In the end one has to return to an obvious point I made earlier, and a question I coupled with it. It was difficult for anyone - least of all some-one with the sensibility of a creative artist - to live through the First World War and not be affected by it. Total war had entered the artist's 'agenda'. Dozens of novels and poems of minor literary interest make this clear enough. But is it worth dragging in Thomas Mann, Franz Kafka, James Joyce and T. S. Eliot? In their works there is nothing remotely approaching a one-to-one relationship with the war. From great writers we learn, if anything, something of the nature of man himself, and the relationships he has created. From the great writers of the twentieth century we learn more about the humanity which let the war happen than about the humanity which emerged from the war. We learn about twentieth-century man in his various aspects, rather than about one twentieth-century war. Thomas Mann's The Magic Mountain (1924) can be taken as showing allegorically the nature of the Europe which went to war in 1914. But what an inadequate comment that would be.
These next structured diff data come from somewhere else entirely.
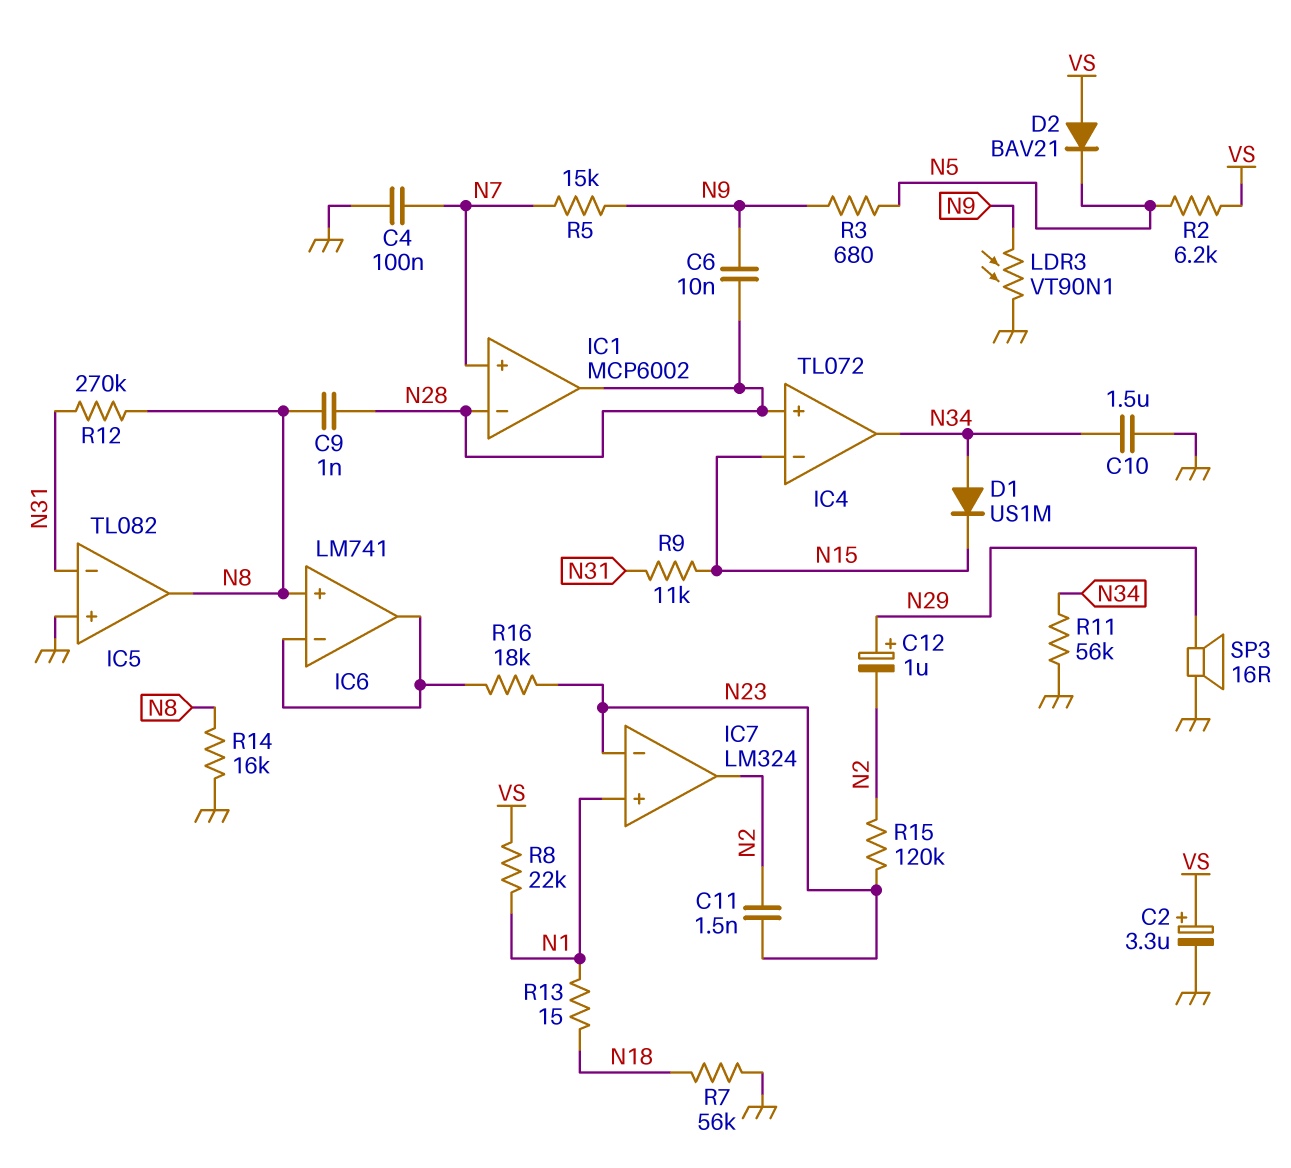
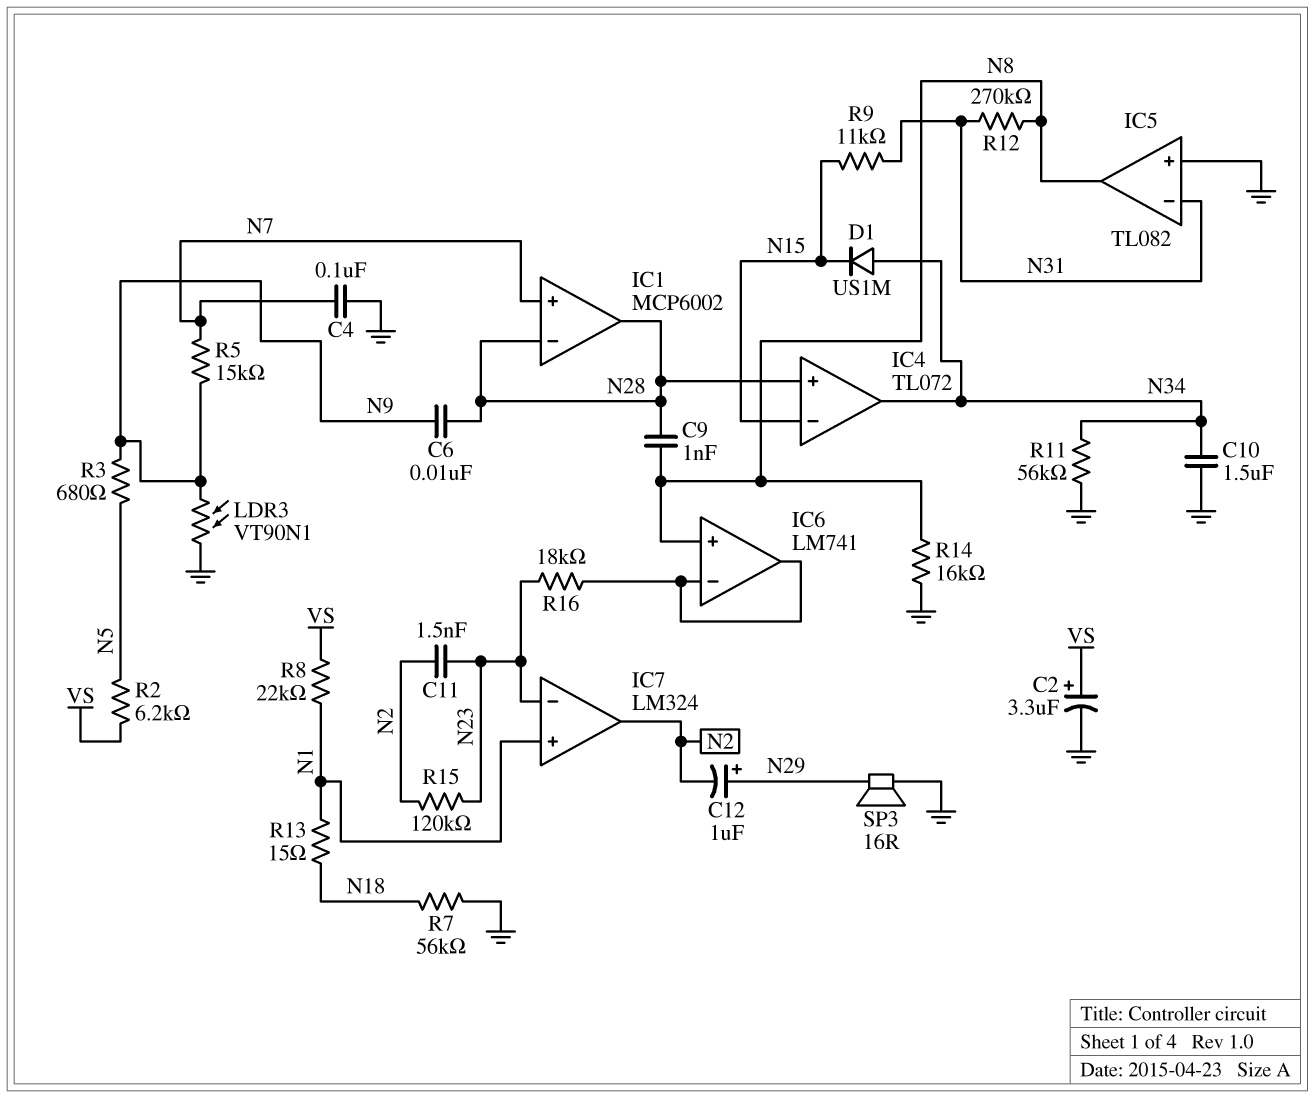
D2: diode BAV21 (A VS, K N5) -> none

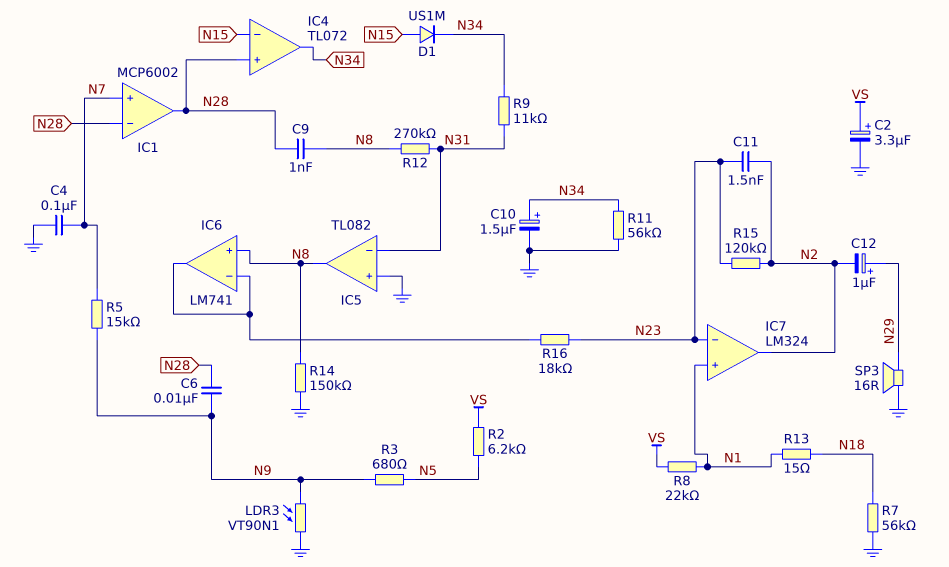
C10: 1.5uF (GND, N34) -> 1.5uF (plus N34, minus GND)
D1: diode US1M (A N34, K N15) -> diode US1M (A N15, K N34)
R9: 11k (N15, N31) -> 11k (N31, N34)
R14: 16k (GND, N8) -> 150k (GND, N8)

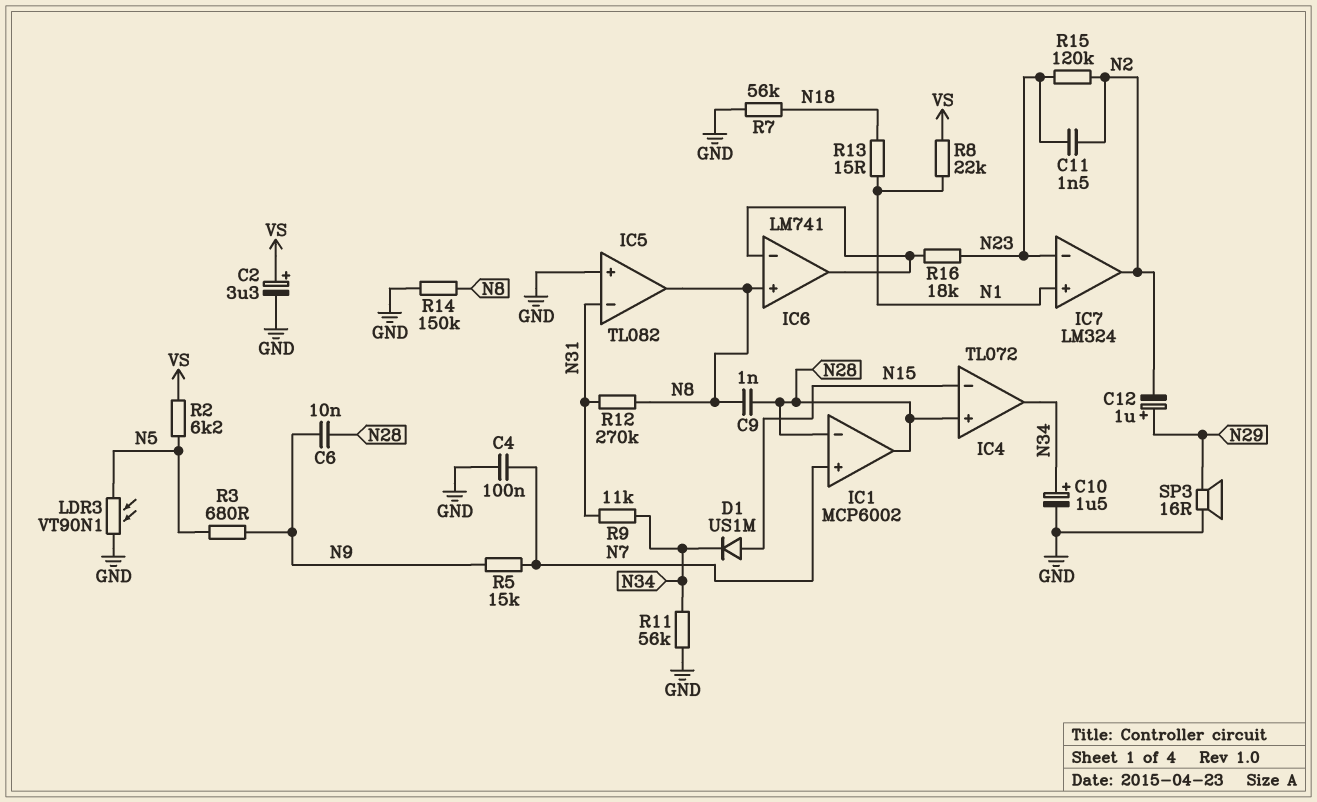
LDR3: VT90N1 (GND, N9) -> VT90N1 (GND, N5)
The single-minded message that does come through in all the overt treatments of war from the watershed marked by the publication of Barbusse's Under Fire onwards is that war is no longer something to be glorified retrospectively nor to be imagined enthusiastically in the future. Thirty years before it became a cliche for the man in the street living in the atomic era, the insistent theme was being developed: any future war will destroy mankind. In 1921, in the capital of the newly established state of Czechoslovakia, Karel Capek staged the play R. U.R. (Rossum's Universal Robots). But the indictment again was not just of war, but of industrial civilization itself, which had already produced one catastrophic war and which, if not controlled, would easily produce another, even more catastrophic.
From: Arthur Marwick, War and Social Change in the Twentieth Century (Macmillan: Houndmills, 1986), pp.83-86.